Think Global, Partner Local
Professor Pankaj Ghemawat of Harvard Business School poked a hole in the world-is-flat version of globalization in the current edition of Foreign Policy magazine. Ghemawat points out that “more than 90 percent of all phone calls, Web traffic, and investment is local,” and that most Web users chat with local friends or e-mail family rather than connect with someone overseas. “We’re more wired, but no more global.”
The preference for local, relevant content may account for the struggles US-based companies like Google, Yahoo, and eBay have faced in transplanting their success to emerging markets like Russia and China.

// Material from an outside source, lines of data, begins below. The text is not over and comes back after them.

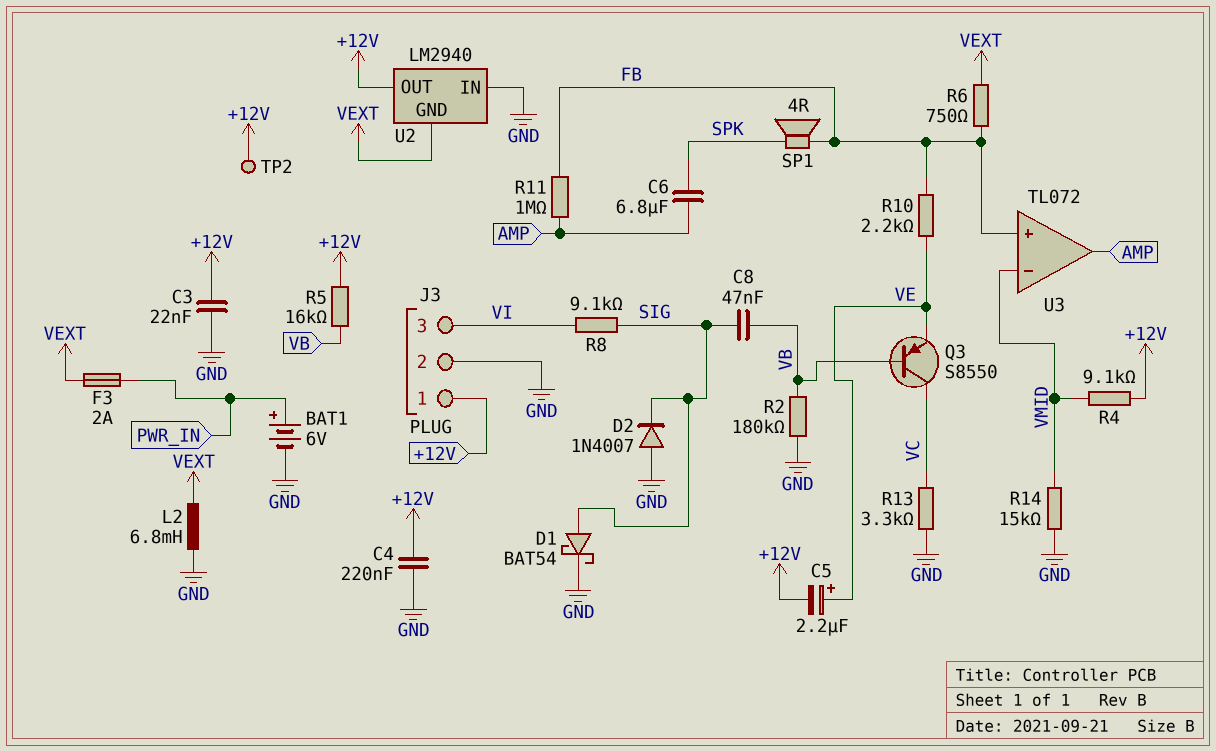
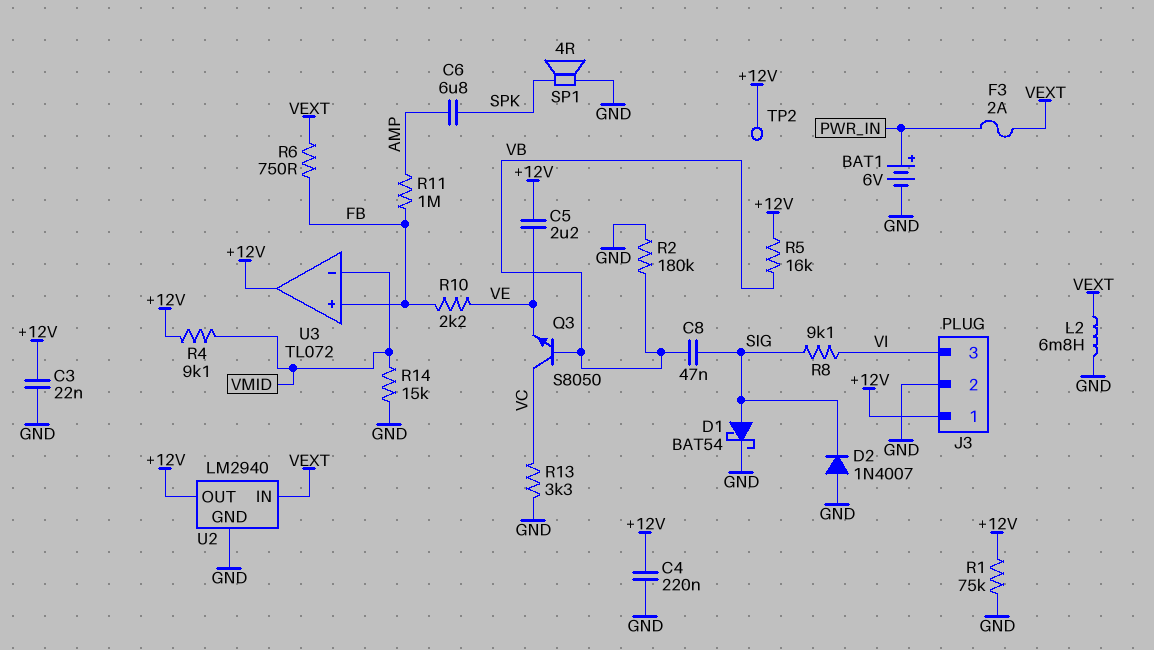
C5: 2.2uF (plus VE, minus +12V) -> 2.2uF (+12V, VE)
Q3: PNP S8550 (B VB, C VC, E VE) -> NPN S8050 (B VB, C VC, E VE)
R1: none -> 75k (+12V, GND)
SP1: speaker 4R (FB, SPK) -> speaker 4R (GND, SPK)
U2 pin GND: VEXT -> GND
U2 pin IN: GND -> VEXT
U3 pin out: AMP -> +12V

To win these markets, multinational tech companies are wisely experimenting with different business models – partnering with local competitors, surrendering overseas operations to local players, or signing up proven consumer champs like Pepsi and Procter and Gamble to find new advertising revenues.
There is a clear opportunity for SMB’s in developing countries to partner with multinational search and e-commerce companies to collect and deliver locally relevant content. Soon, it will be possible to identify a user’s location as soon as she logs on. The company with the strongest roster of local content providers will achieve the most business growth in that environment.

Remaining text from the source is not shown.